I plan to feature some of these foods in my recipes. Except for salmon and red wine, they are all perfect for my meatless recipes.
*I will also write about the link between sugar and heart health.

February is also Black History Month or African-American History Month.  If you type ibn Celebrating Black History Month, you will be led to this website: www.poetryfoundation.org.  You can click on several poems by African-Americans such as Langston Hughes, Maya Angelou, Frederick Douglass or type in the poet’s name. Here is an excerpt from one of the poems on this site, written by Elizabeth Alexander, entitled Praise Song for the Day (A Poem for Barack Obama’s Presidential Inauguration). I chose it because it speaks of love, and February seems to be the perfect time to post it. Go to the website to read the entire poem, since I do not have permission to do so.

…..Some live by love thy neighbor as thyself,
others by first do no harm or take no more
than you need. What if the mightiest word is love?

Love beyond marital, filial, national,
love that casts a widening pool of light,
love with no need to pre-empt grievance…..

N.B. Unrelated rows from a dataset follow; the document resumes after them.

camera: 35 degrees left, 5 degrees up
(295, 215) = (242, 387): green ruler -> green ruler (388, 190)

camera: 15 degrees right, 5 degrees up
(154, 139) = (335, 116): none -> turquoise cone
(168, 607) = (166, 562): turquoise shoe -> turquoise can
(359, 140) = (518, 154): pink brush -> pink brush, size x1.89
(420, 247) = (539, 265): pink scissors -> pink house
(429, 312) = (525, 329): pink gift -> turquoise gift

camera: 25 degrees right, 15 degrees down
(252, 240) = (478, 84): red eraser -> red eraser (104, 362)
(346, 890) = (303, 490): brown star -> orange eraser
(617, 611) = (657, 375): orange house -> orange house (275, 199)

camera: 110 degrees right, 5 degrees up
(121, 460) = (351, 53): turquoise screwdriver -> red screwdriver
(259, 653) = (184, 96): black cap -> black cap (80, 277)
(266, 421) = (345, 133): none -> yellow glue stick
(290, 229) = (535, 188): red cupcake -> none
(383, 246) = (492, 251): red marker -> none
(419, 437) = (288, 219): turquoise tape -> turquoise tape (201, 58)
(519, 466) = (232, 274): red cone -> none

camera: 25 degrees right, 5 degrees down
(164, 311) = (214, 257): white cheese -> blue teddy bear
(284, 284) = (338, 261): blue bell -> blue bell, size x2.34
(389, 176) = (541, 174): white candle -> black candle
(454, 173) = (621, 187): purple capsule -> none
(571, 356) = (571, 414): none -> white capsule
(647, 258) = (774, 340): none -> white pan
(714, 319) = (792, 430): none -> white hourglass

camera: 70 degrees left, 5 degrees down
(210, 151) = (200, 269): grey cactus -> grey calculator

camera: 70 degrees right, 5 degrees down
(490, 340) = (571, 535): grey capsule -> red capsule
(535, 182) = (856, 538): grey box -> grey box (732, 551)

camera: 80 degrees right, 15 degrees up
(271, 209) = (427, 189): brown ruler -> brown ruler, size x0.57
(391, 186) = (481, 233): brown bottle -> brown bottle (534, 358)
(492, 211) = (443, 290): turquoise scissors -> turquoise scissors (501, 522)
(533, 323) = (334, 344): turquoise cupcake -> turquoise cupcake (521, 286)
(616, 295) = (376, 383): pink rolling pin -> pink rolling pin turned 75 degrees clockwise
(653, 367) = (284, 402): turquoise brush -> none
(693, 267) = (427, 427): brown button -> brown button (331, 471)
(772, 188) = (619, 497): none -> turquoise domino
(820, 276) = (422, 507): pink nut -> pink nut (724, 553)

Apropos to love in all its forms is Valentine’s Day on February 14th. No sooner have retail stores packed away the paraphernalia of Christmas, Hanukkah, Kwanzaa, etc. then do all the trimmings of Valentine’s Day appear. Since I met my husband Alan 15 years ago right before Valentine’s Day, I feel quite sentimental about it, so I will post something about this day, maybe how it can be used as a day for showing love to family, friends, Mother Earth, as well as partners, spouses, and significant others, as Elizabeth Alexander writes so eloquently above.

Here’s wishing you a heart-healthy attitude about your own health
and those you love.

February 2010: Happy Hearts

Wednesday, February 3rd, 2010

I woke up this morning to another snowy landscape. It is quite pretty before the snow turns brown, so here’s an early morning picture, still with virgin snow:

Since February is a short month, already shorter since it is now February 3rd, and we are going away in the middle of the month for five days (computer diet!), I am not sure how many articles I will post this month. But, I already have some pieces half-baked. Here they are:

February is Heart Healthy Month, so I plan to post some information on legumes, since legumes are good for lowering cholesterol, which is only one indicator of a healthy heart, and I am not sure actually how low cholesterol needs to be to be considered healthy. So much controversy about cholesterol, in general, but legumes are good food, in any case.  Here is a dish I plan to make for a legume class I will be giving at MANNA with nutritionist Cyndi Dinger. I call it Green Soybean Succotash, using delicious edamame beans, which you may like better than lima beans. Recipe will be in the next posting. The picture is just a tease. Besides, I haven’t put it in the computer yet!


Since JOY is my theme for 2010, I thought I would post my interview with Danièle Thomas Easton, who I sat next to when I saw Leslie Caron in person at the Philadelphia Public Library in December. Danièle does volunteer work with a passion, which brings her joy.  And that’s also good for the heart!  Here’s a snapshot I took when we had a delicious lunch/interview at Chez Colette, the restaurant at the French restaurant Sofitel in Center City. Très bon! (That’s the extent of my French, compliments of my husband.)


♥ Valentine’s Day, another reason to wear red, is the middle of the month.♥ Since I met my (second) husband Alan the week of Valentine’s Day in 2003, I especially love this day, because there were 13 years of nobody special to share this day.  However, during this time, I began to follow Eve Ensler’s V-Day events, since I had been a narrator for The Vagina Monolgues in 2oo1. I will post some of the information on V-Day later this month. I may also review a book called The Art of Hugging by William Cane, author of The Art of Kissing. (Hmmm, maybe I should read that one, too!)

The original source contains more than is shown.